** Opening PROVIDED MATERIAL block **
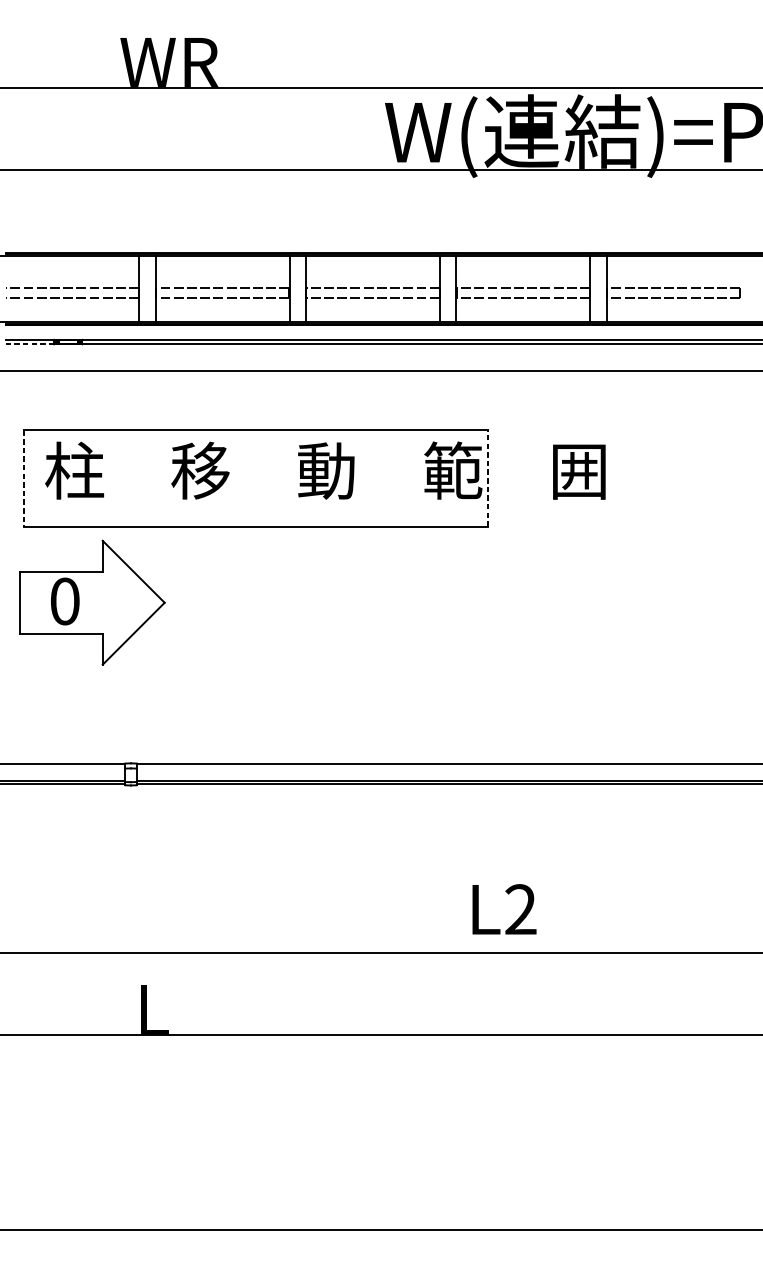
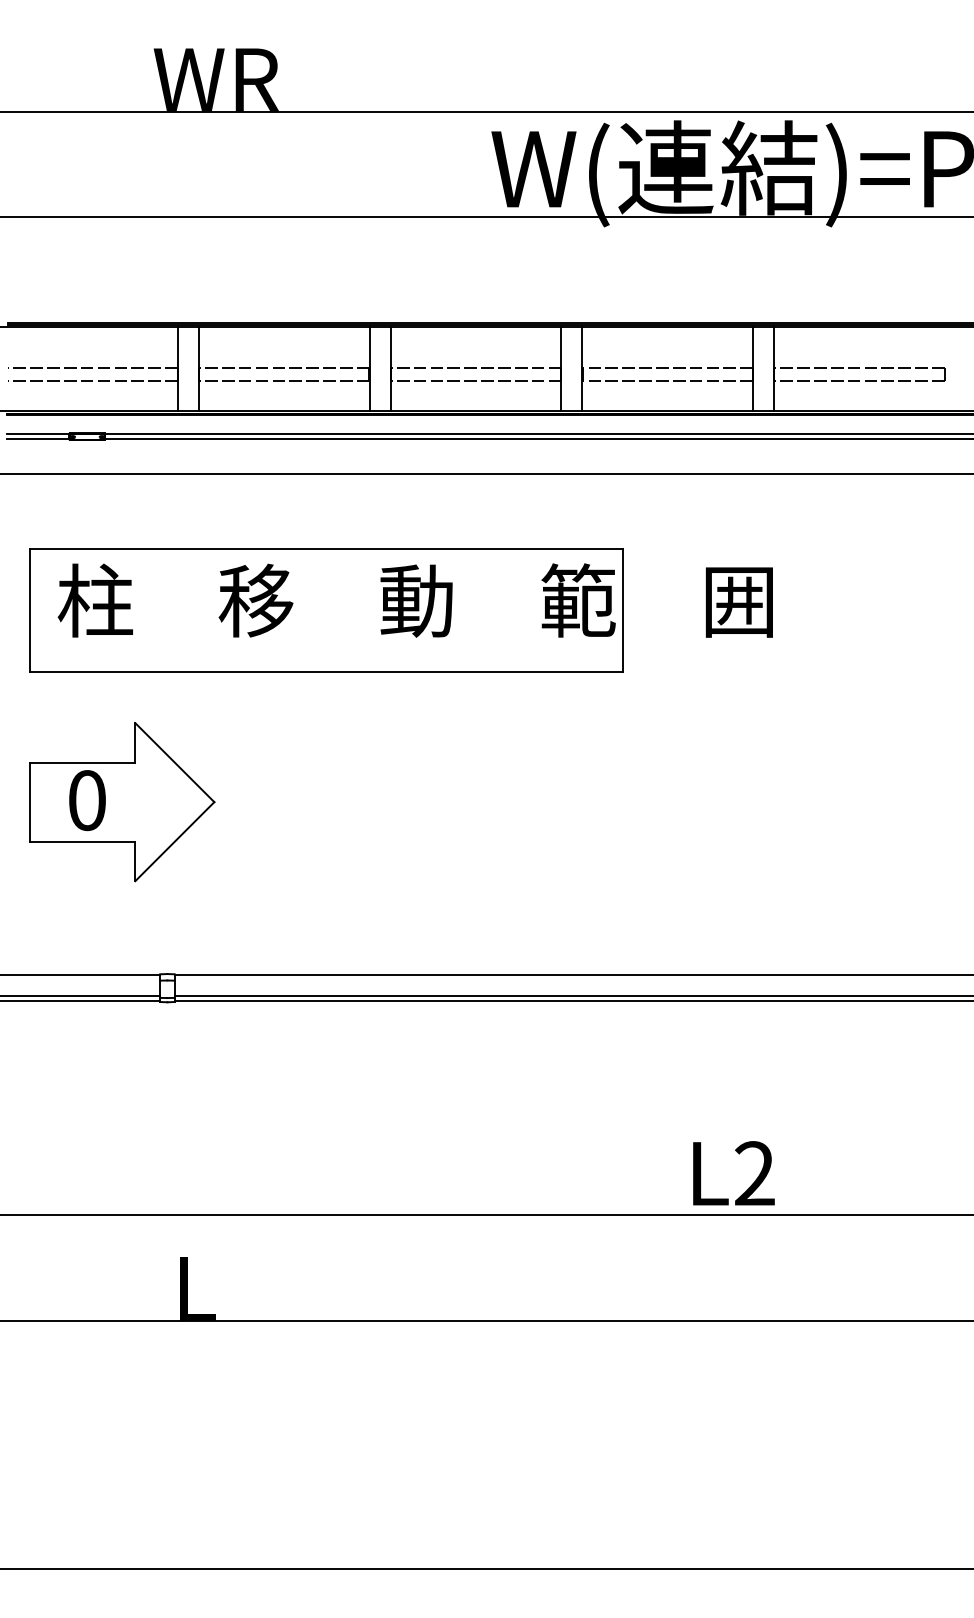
line: (29, 343) -> (37, 438), dashed -> solid
line: (488, 478) -> (623, 610), dashed -> solid
line: (23, 479) -> (30, 611), dashed -> solid
part: (92, 603) -> (122, 802), moved
text: (504, 909) -> (733, 1173), moved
** Closing PROVIDED MATERIAL block **
__TASK OBJECTIVE__. Could you give the listing again exactly as it stands, minus any pictures?

__RESULT OF THE EXERCISE__.
line: (29, 343) -> (37, 438), dashed -> solid
line: (488, 478) -> (623, 610), dashed -> solid
line: (23, 479) -> (30, 611), dashed -> solid
part: (92, 603) -> (122, 802), moved
text: (504, 909) -> (733, 1173), moved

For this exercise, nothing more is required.